Decentralised networks could save democracy
Democratic movements can flourish online, but just as easily get censored. A group of researchers is developing solutions to the vulnerabilities and privacy problems with using big social media platforms like Facebook and Twitter.
Turkish President Recep Tayyip Erdogan disrupted communications between his opponents when he shut down Twitter during the run-up to the country’s recent election. But in doing so, he provided yet more proof of how flawed social web activism can be. Whether the lessons in Turkey are heeded could have serious consequences for democracy.
Social networks such as Twitter and Facebook have enabled unprecedented levels of communication and have even received credit for at least one major democratic revolution. There’s just one problem: because of their monolithic nature, these centralised networks expose users to snooping and interference of the kind Erdogan caused, says Sonja Buchegger, Associate Professor of Computer Science at KTH Royal Institute of Technology.
A single, large-scale platform provides an easier target for anyone who wants to interfere with online political activity, says Buchegger. “But, if Twitter were decentralised, and you had users cooperating and communicating directly, that wouldn’t have been possible to disrupt.
“Decentralisation allows for greater freedom of expression.”
The good news is that there could be a computer science answer to the problem. Buchegger is leading a group of scientists at KTH who are creating building blocks that developers could use to launch decentralised, distributed networks, which would not only be difficult to interfere with, but would also protect people from government snooping.
“The internet itself is not centralised – it would be hard to shut down,” Buchegger says. “It was built as a robust, decentralised tool to communicate; and we can do the same for other services that are now centralised, like social networks.”
Whether the demand for such networks would go mainstream any time soon is hard to tell. Buchegger notes that it is difficult for most people to wrap their head around the notion that their personal information is exposed on web-based email and social platforms.
“The whole privacy issue online is very young, and the population is not used to thinking in this way,” she says. “Offline, we know how to protect our privacy; we know who can overhear us; we see who is in the room with us and we know whether we can trust those people; but online we haven’t really grasped who the audience is and how that changes over time.”
Buchegger’s research is focused on the privacy issues of distributed peer-to-peer (P2P) networks, that is, the underlying infrastructure for a decentralised system in which people could store their data beyond the reach of data miners or government surveillance.

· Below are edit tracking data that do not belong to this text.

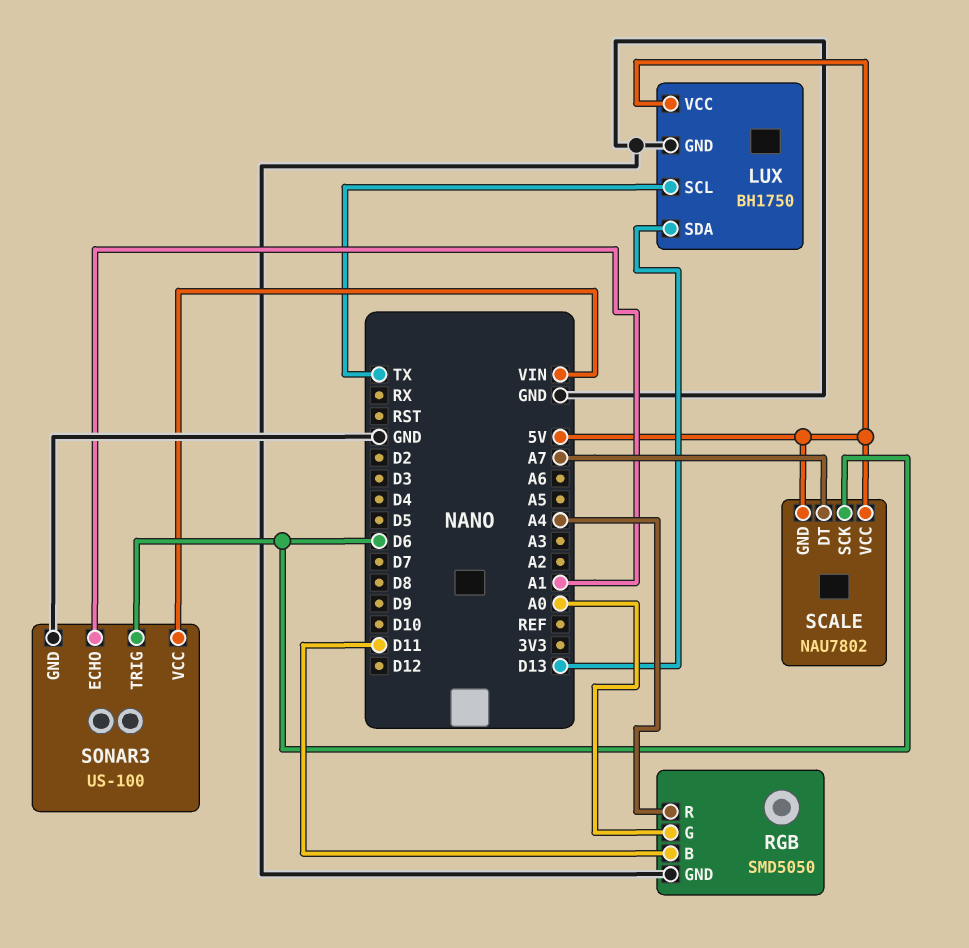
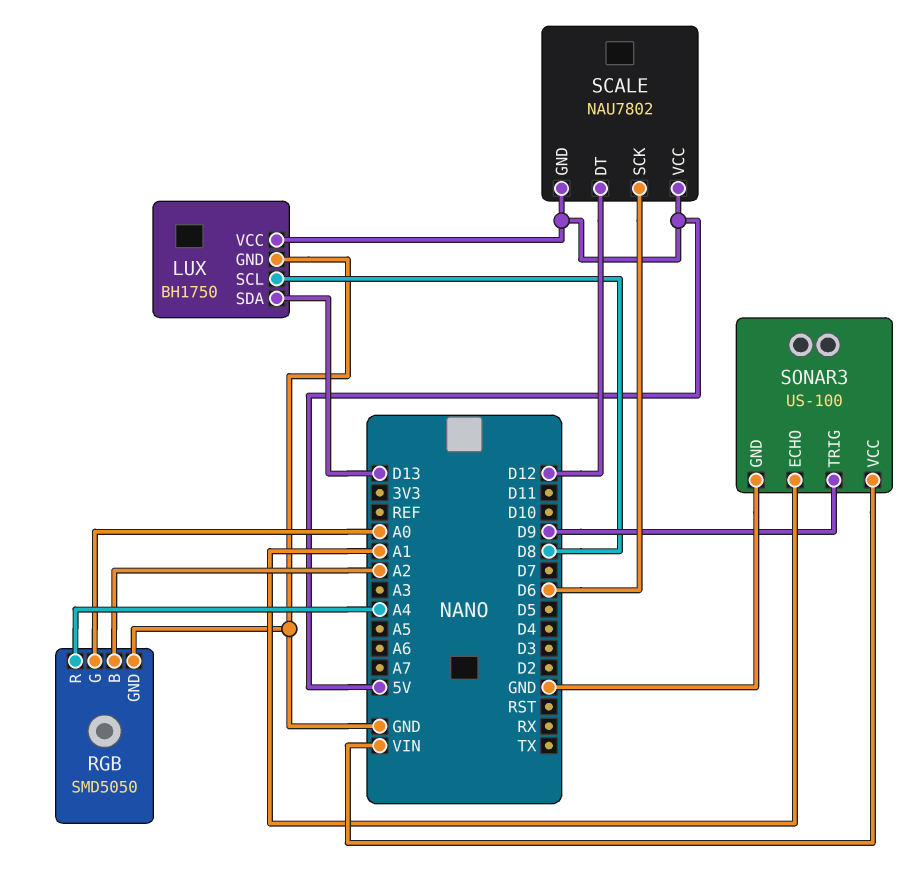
LUX pin SCL: TX -> D8
RGB pin B: D11 -> A2
SCALE pin DT: A7 -> D12
SONAR3 pin TRIG: D6 -> D9

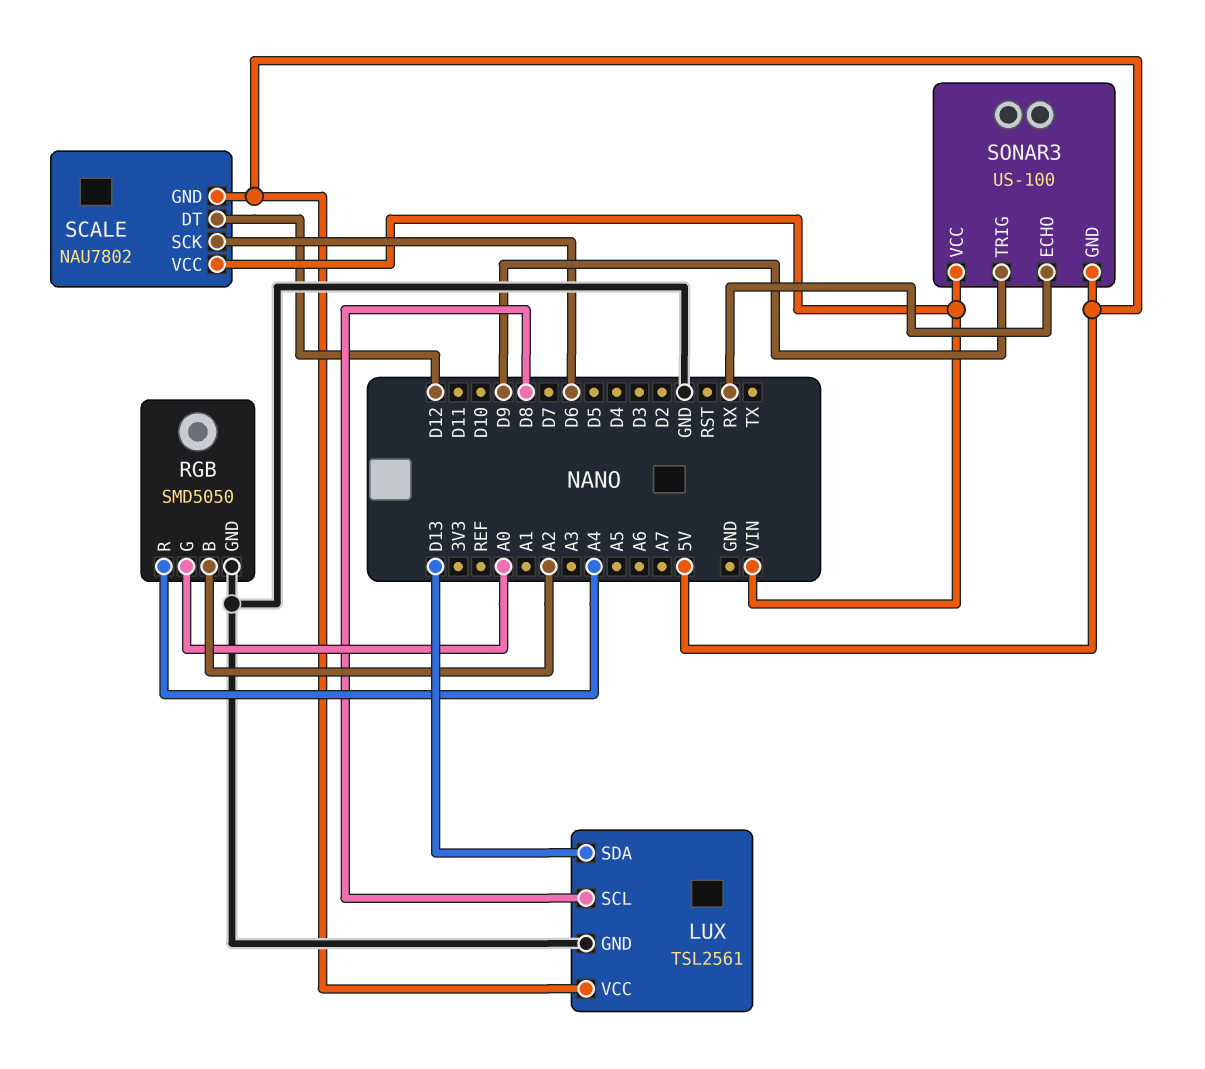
LUX: BH1750 -> TSL2561
SCALE pin VCC: 5V -> VIN
SONAR3 pin ECHO: A1 -> RX
SONAR3 pin GND: GND -> 5V

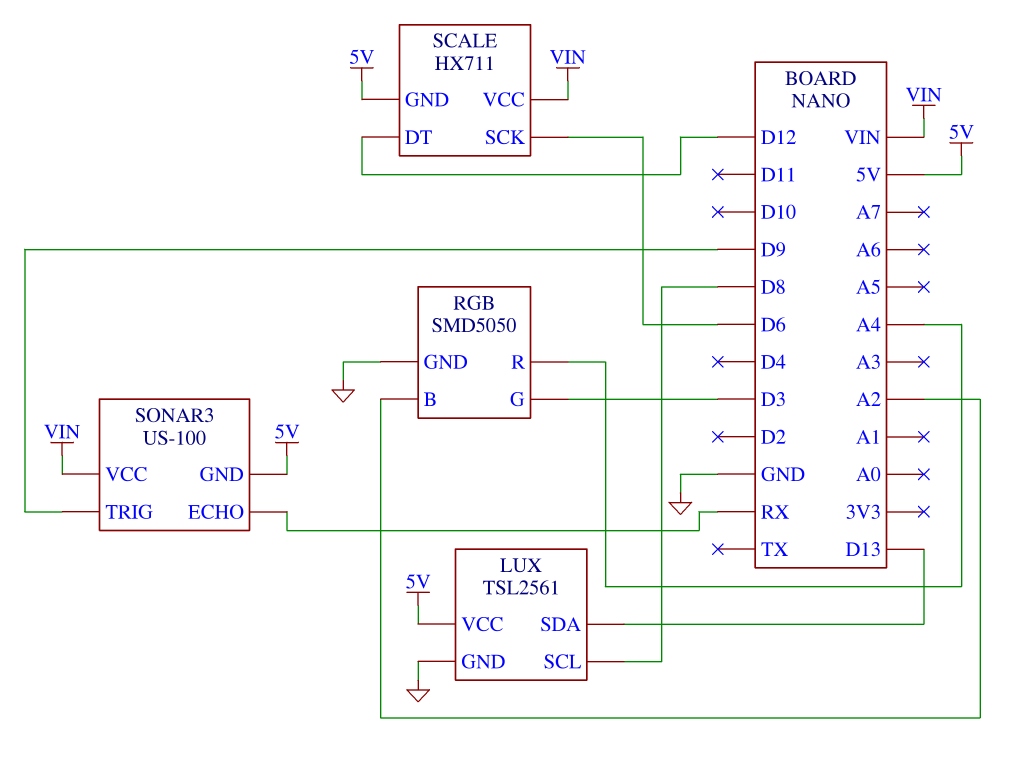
RGB pin G: A0 -> D3
SCALE: NAU7802 -> HX711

“We are developing these little building blocks: this is how you do passwords in a distributed environment; this is how you do search in a privacy-preserving decentralised environment; this is how you make news feeds; this is how you control access”, she says. “Then you can put the building blocks together and build a new communications system – that’s the idea.”
For example, encryption tools are being tested that could provide users with “fine grain” control over their privacy. One could use encryption keys to decide specifically who can access or view a given piece of content. “You wouldn’t have to worry about all the people you don’t want to access it because the default is that access is denied,” she says.
The research into privacy tools cuts right to one of the major weaknesses of centralised networks – that they rely on centralised data centres for storage, thus exposing millions of people’s personal information to prying eyes.
Buchegger says that as far as promoting democracy goes, distributed networks could outshine so-called “Facebook revolutions”, encouraging more widespread activism, particularly for those whose only connection to the web is with a phone.
“This is a way of developing the idea of a commons, in which more people get together and organise and share resources,” she says. “A decentralised network would also be a sort of commons because you could imagine how people with large servers could store encrypted data for others. It could enable access to resources for those who cannot store so much on their phone.”
While distributed networks offer potential for greater communication and more effective organising, Buchegger is quick to point out that technology is not a quick fix for promoting democracy. Ultimately political action depends on people assembling in the non-virtual world. “There is a danger that you think that just because you repost something on Facebook or Twitter that you are doing activism, but it’s not actually doing something.
“Networks can reach more people and be used to organise physical activism, but they’re not a substitute for activism.”